L.A. Lundstrom, president and manager of Fageol, maintained his offices at the main plant in Oakland, and all of the transactions and correspondence relating to the matter of the insurance were carried on with him. On March 6, 1933, which as will be noted was subsequent to the repossession of the truck, a representative of Pacific called on Lundstrom and after some preliminary discussion relating to the confusion about the insurance stated in substance that in order that the repair work might proceed Pacific was willing to assume the payment of the premium of $243.10 to Detroit, and, also to pay Fageol the $250 deductible under the Detroit policy, adding that his company would handle the matter with Detroit. Lundstrom replied that if the two companies “got together” it was agreeable to him, but that he wanted it definitely understood that he was “going to look to the Pacific Indemnity Company for full recovery” under the policy which it had issued to Fageol. The truth of the matter was that two days prior to this conference and on March 4, 1933, the Seattle representative of Pacific had furnished Thomas with the necessary money to pay the premium on the Detroit policy, and on the following day, March 5th, Thomas paid the same in full to Detroit. In connection with this transaction the evidence shows that Detroit had threatened to cancel its policy as of March 4, 1933, unless the premium was paid, and therefore Pacific gave Thomas the money to pay the same, pursuant to an understanding with Thomas that the Detroit policy should shortly thereafter be cancelled by him and that the returned unearned premium should be repaid to Pacific. Shortly after the conference with Lundstrom on March 6th the rebuilding of the truck was resumed, and at Thomas' request he was furnished an estimate of the costs of the repair job so that he could file proof of loss with Detroit. This he did on March 14, 1933.
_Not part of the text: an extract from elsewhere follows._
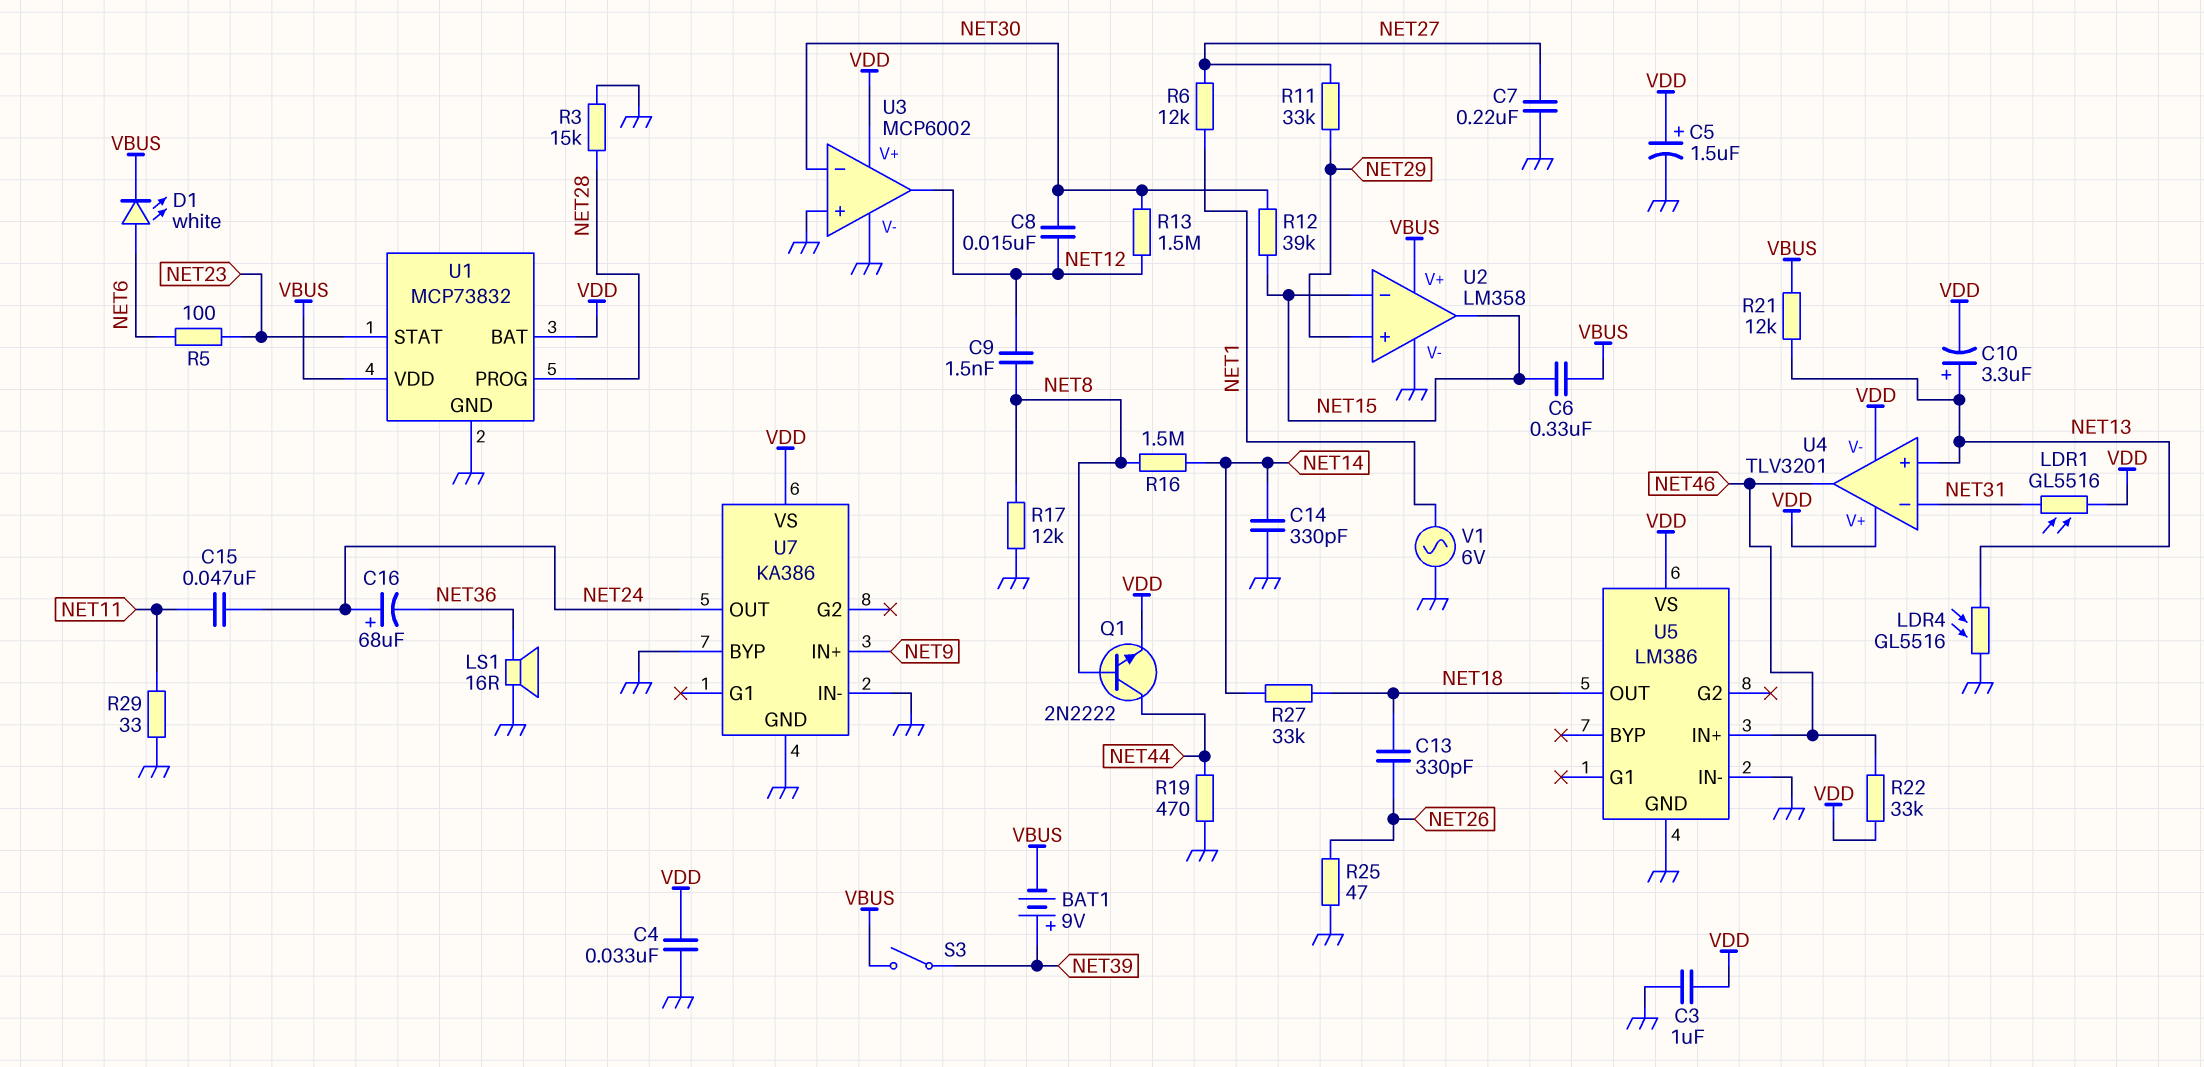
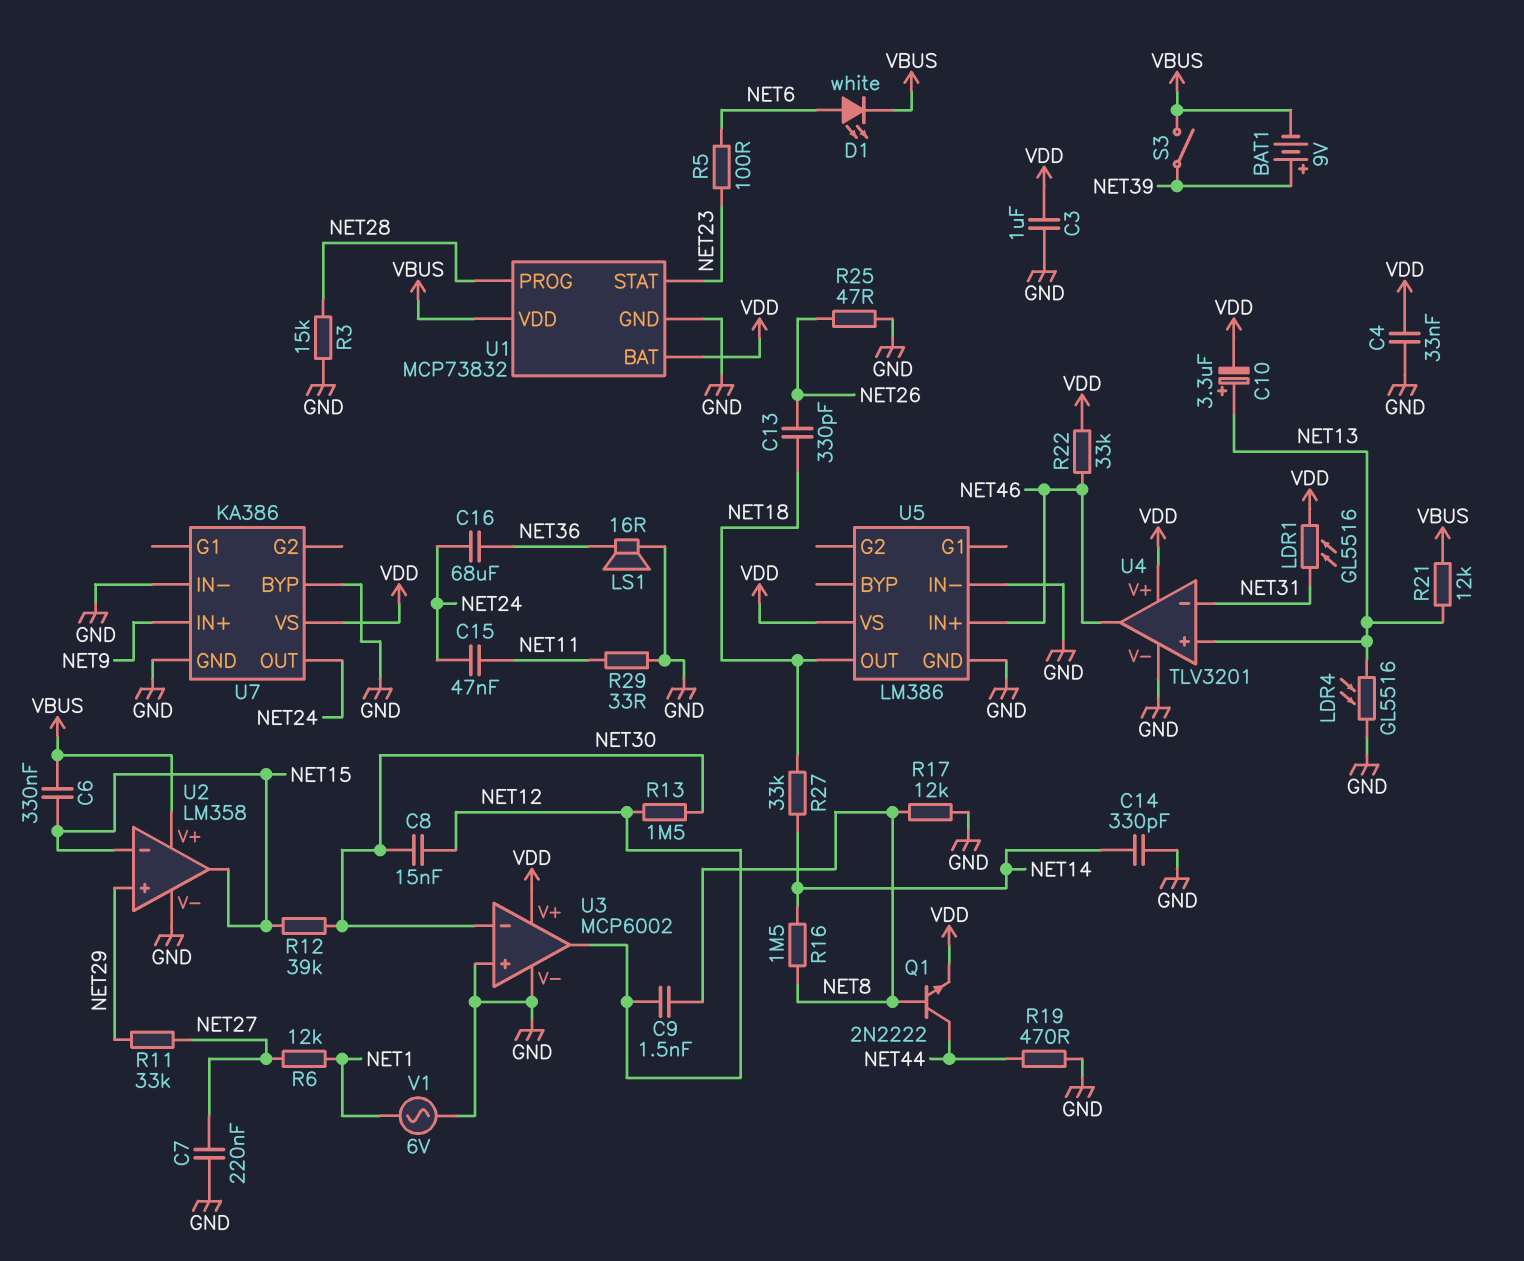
C5: 1.5uF (plus VDD, minus GND) -> none
C16: 68uF (plus NET24, minus NET36) -> 68uF (NET24, NET36)
U4 pin V-: VDD -> GND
In said proof of loss Thomas made no mention of the existence of the Pacific policy; but about that time a Detroit adjusted in checking the repair bill heard that there was other insurance on the truck, and the matter was then referred to Detroit's attorney. After some difficulty he learned of the existence of Pacific's policy, but was informed that Pacific would contribute nothing toward the payment of the loss. Said attorney also learned from Fageol's representative that a letter had been written by someone connected with Fageol terminating the Thomas contract, but that there was a question about the authority of the Fageol employee to write the letter; and the attorney was given to understand that plans were being worked out whereby Thomas would be allowed to retain the truck. In fact neither said attorney nor Detroit knew that Fageol had repossessed the truck until long thereafter; and in the absence of such knowledge said attorney proceeded to obtain a settlement of the loss. To that end and in June, 1933, he obtained drafts for the payment of the loss to be delivered to Thomas and Fageol; and he prepared a form of receipt for them to sign, which he forwarded to them for that purpose. Some several months elapsed, but the receipts were never signed or returned. Meanwhile, in May, 1933, Fageol sold the rebuilt truck to a third party; and on July 14, 1933, Thomas surrendered his policy to Detroit for cancellation and Detroit returned the unearned premium thereon. Several months afterwards the present action was filed.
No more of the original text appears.